At this point, I'm done listening to people complain about DMARC and mailing lists (discussion lists). DMARC is here, it caught on, deal with it. It is not hard to deal with in the mailing list context unless one chooses to be obstinate. I'm done arguing about it with people who want to do funny stuff like purposely rewriting headers to ".tld.invalid" instead of simply signing mail as the list owner and taking proper responsibility for the messages you relay and authenticating them properly. Technology evolves, and if you choose not to evolve with it, that's on you, not the world. (And the Authenticated Received Chain (ARC) mechanism for DMARC is so edge case that I'm not really sure you need to consider it any time soon.)

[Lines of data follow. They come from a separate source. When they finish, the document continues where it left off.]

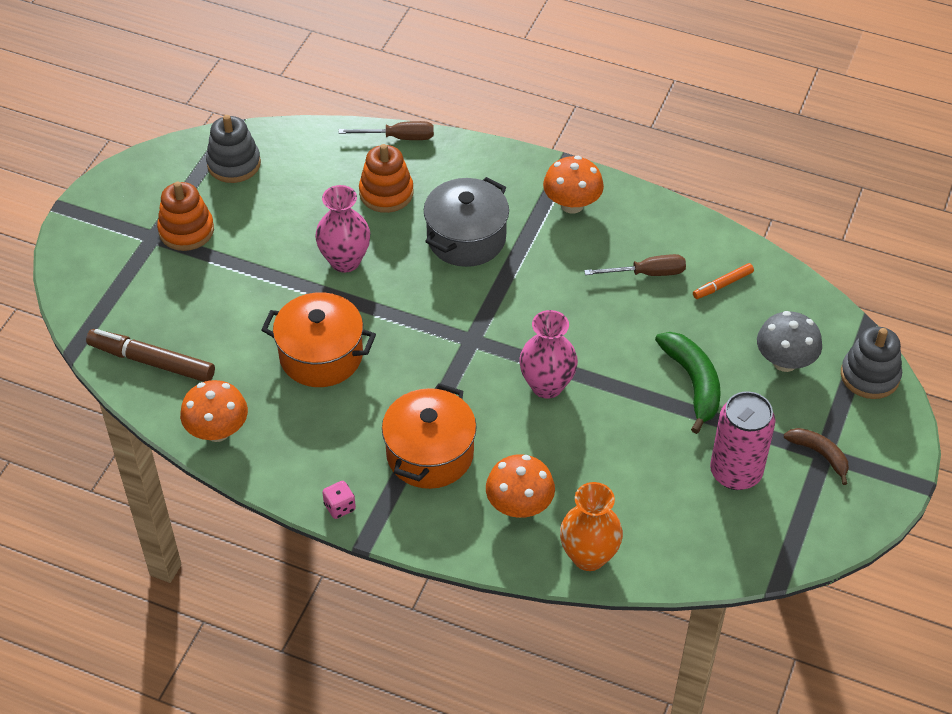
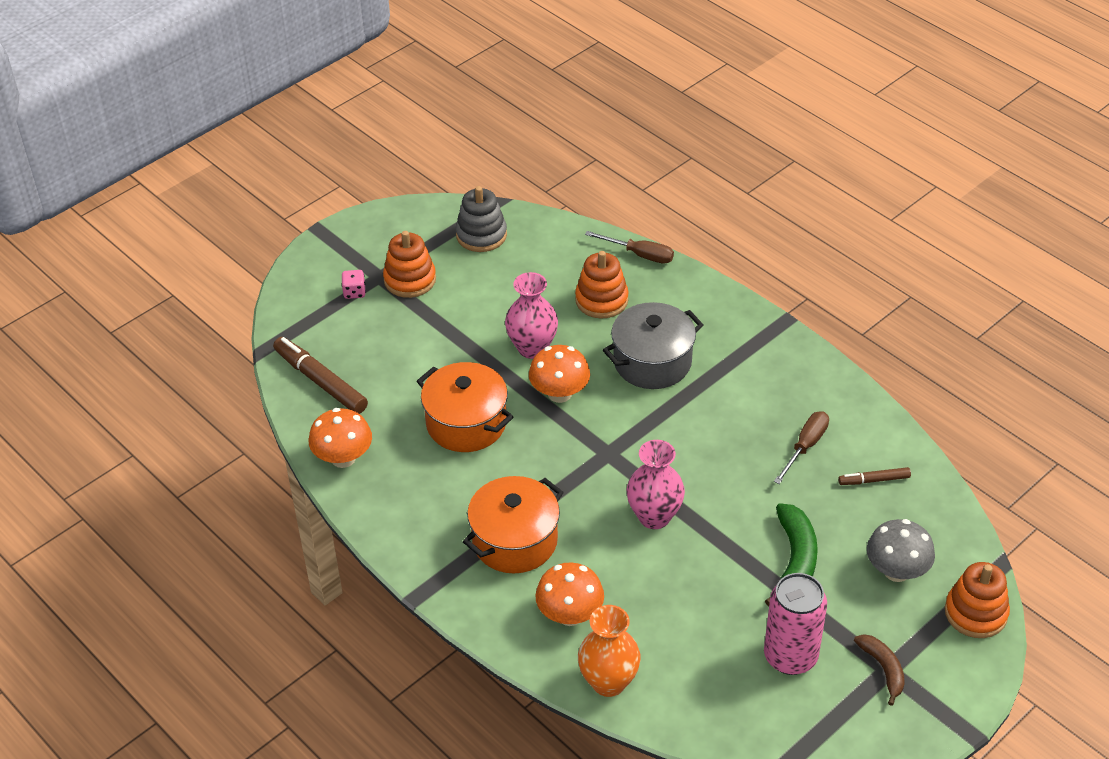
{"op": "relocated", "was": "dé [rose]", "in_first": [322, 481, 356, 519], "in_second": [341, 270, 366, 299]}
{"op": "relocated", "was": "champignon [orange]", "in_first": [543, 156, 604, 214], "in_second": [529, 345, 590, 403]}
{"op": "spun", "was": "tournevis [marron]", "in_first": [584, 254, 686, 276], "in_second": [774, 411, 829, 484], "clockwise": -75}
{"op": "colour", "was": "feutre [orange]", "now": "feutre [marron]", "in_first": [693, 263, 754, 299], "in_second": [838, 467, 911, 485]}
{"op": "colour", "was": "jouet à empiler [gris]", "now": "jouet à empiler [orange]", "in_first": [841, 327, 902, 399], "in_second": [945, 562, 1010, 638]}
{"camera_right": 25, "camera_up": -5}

BIMI might be considered the next big thing. What BIMI essentially does is help drive DMARC adoption by allowing senders to display a company or brand logo associated with email messages in an email client, and it's currently active in beta on both Gmail and Yahoo Mail. I can tell from the number of questions that I get that lots of people are interested in BIMI. However, I worry that unless you're a big company with a well-known brand, you might end up locked out of BIMI. Gmail's closed beta requires a "verified mark certificate" with its own review process, cost and requirements, and it's an open question as to whether or not this will be required by Gmail in the long term, or required by other providers. Depending on how this pans out, it could end up being a barrier to entry for a lot of smaller senders.
Email mailbox provider consolidation isn't likely to be a thing this year, at least not in the US and not at the larger end. You've basically got a top four of Gmail, Verizon (Yahoo), Microsoft (Outlook/Hotmail) and Apple's iCloud mail. That's maybe 95% of B2C subscriber mailboxes right there -- go deeper than that and everybody else is too small to measure.
In the B2B realm, Proofpoint acquired Cloudmark (back in 2017), but seems to continue to run both brands as visibly separate entities. There's been other provider acquisitions (including Proofpoint's acquisition of Wombat) but once you look beyond Proofpoint, it feels like nobody has any significant market reach. Meaning that B2B deliverability remains an opportunity to get nibbled to death by ducks -- no easy way to wipe the slate clean; best to focus on prevention instead of remediation.
Mobile email is big and only getting bigger. Perhaps not strictly deliverability-related -- the email gateways and inbox placement metrics are the same ones we already know -- but it does speak to how content and rendering optimization is very important to email marketing success. If your email renders poorly on iPhone and Android, you're going to suffer. (I see the irony in this comment given that I don't yet use a responsive email template for Spam Resource.)
There you have it, my quick, off-the-cuff thoughts on what 2021 holds for us in email deliverability land. What have I missed? What would you strike off my list? What would you add to it? I welcome your thoughts and feedback.